Film production Malaysia works most efficiently when Hoodlum is engaged as early as possible — the PUSPAL timeline of six to eight weeks and the Borneo state approval requirement of 3.5 months are the two planning constraints that determine everything else.
Hoodlum provides full production support for international crews across all Malaysia filming locations — from early research and Malaysia location scouting through FINAS/PUSPAL coordination, Sabah and Sarawak state approvals, drone planning, customs clearance and on-the-ground production management across Kuala Lumpur, Penang, Malacca, Cameron Highlands and both Malaysian Borneo states. For enquiries, visit hoodlum.tv/contact-us.
Malaysia in a Southeast Asia film production guide context
For productions building a Southeast Asia film production guide — comparing Malaysia with Thailand, Singapore, Indonesia and Vietnam — Malaysia occupies a specific position that no other single regional destination can replicate.

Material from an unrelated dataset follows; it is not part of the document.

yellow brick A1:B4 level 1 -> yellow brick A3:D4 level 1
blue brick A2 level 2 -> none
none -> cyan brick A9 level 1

It is the only Southeast Asian country that combines the Petronas Twin Towers, a UNESCO World Heritage multicultural city in George Town, the world’s most biodiverse river wildlife corridor in the Kinabatangan, orangutan rehabilitation at Sepilok, the Sarawak longhouse cultures and Mulu cave systems, Cameron Highlands tea plantations, and a multicultural urban character of Malay, Chinese, Indian and indigenous traditions — all within a single production permit framework with English-speaking logistics.

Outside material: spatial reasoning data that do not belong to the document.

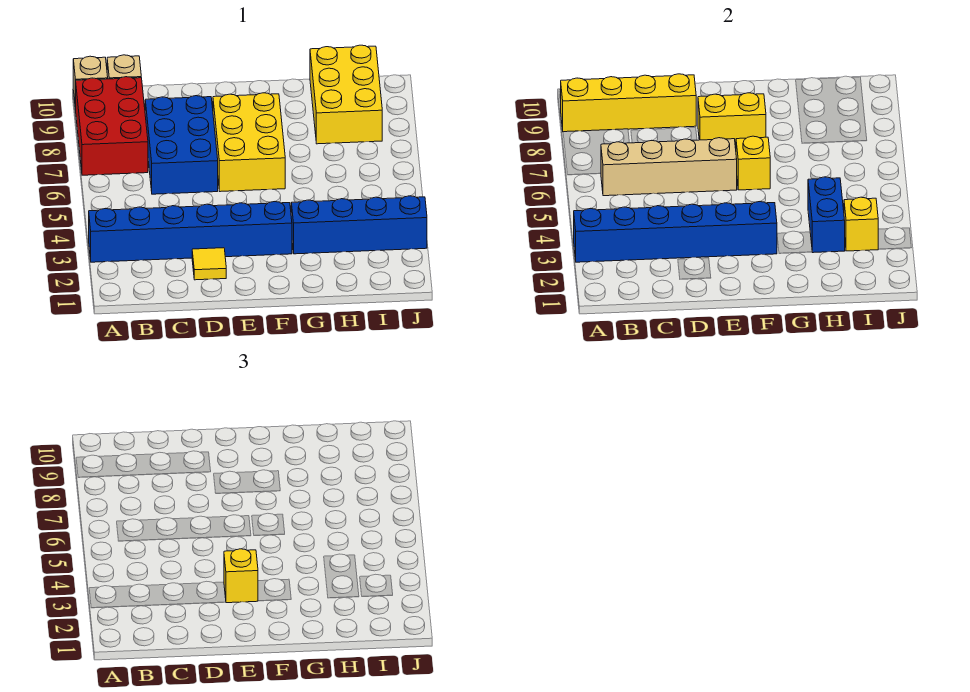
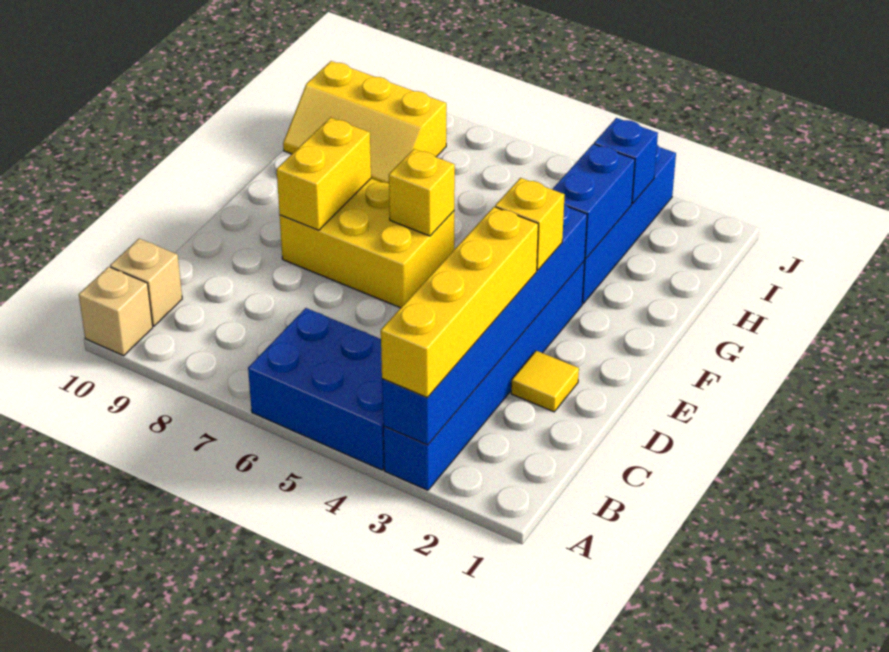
red brick A7:B9 level 1 -> none
yellow brick A9:D9 level 2 -> yellow brick A3:D3 level 3
tan brick B6:E6 level 2 -> none
blue brick C6:D8 level 1 -> blue brick A4:B6 level 1
blue brick H3:H4 level 2 -> blue brick G3:H3 level 2
yellow brick H8:I10 level 1 -> yellow slope H8:I10 level 1 top I
yellow brick I3 level 2 -> blue brick I3 level 2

The trade-off is a dual-track permit system where the correct route matters significantly, a Borneo state approval requirement that demands maximum lead time, and a drone planning requirement that must be initiated months before the shoot.
Productions that plan correctly — correct permit route confirmed first, Borneo state approvals initiated immediately if applicable, drone planning started at first engagement, Special Pass dependency built into the visa timeline, complete equipment lists prepared before customs, and Hoodlum engaged early enough for every parallel process to run simultaneously — will find Malaysia delivers one of the broadest creative ranges of any single filming destination in Southeast Asia.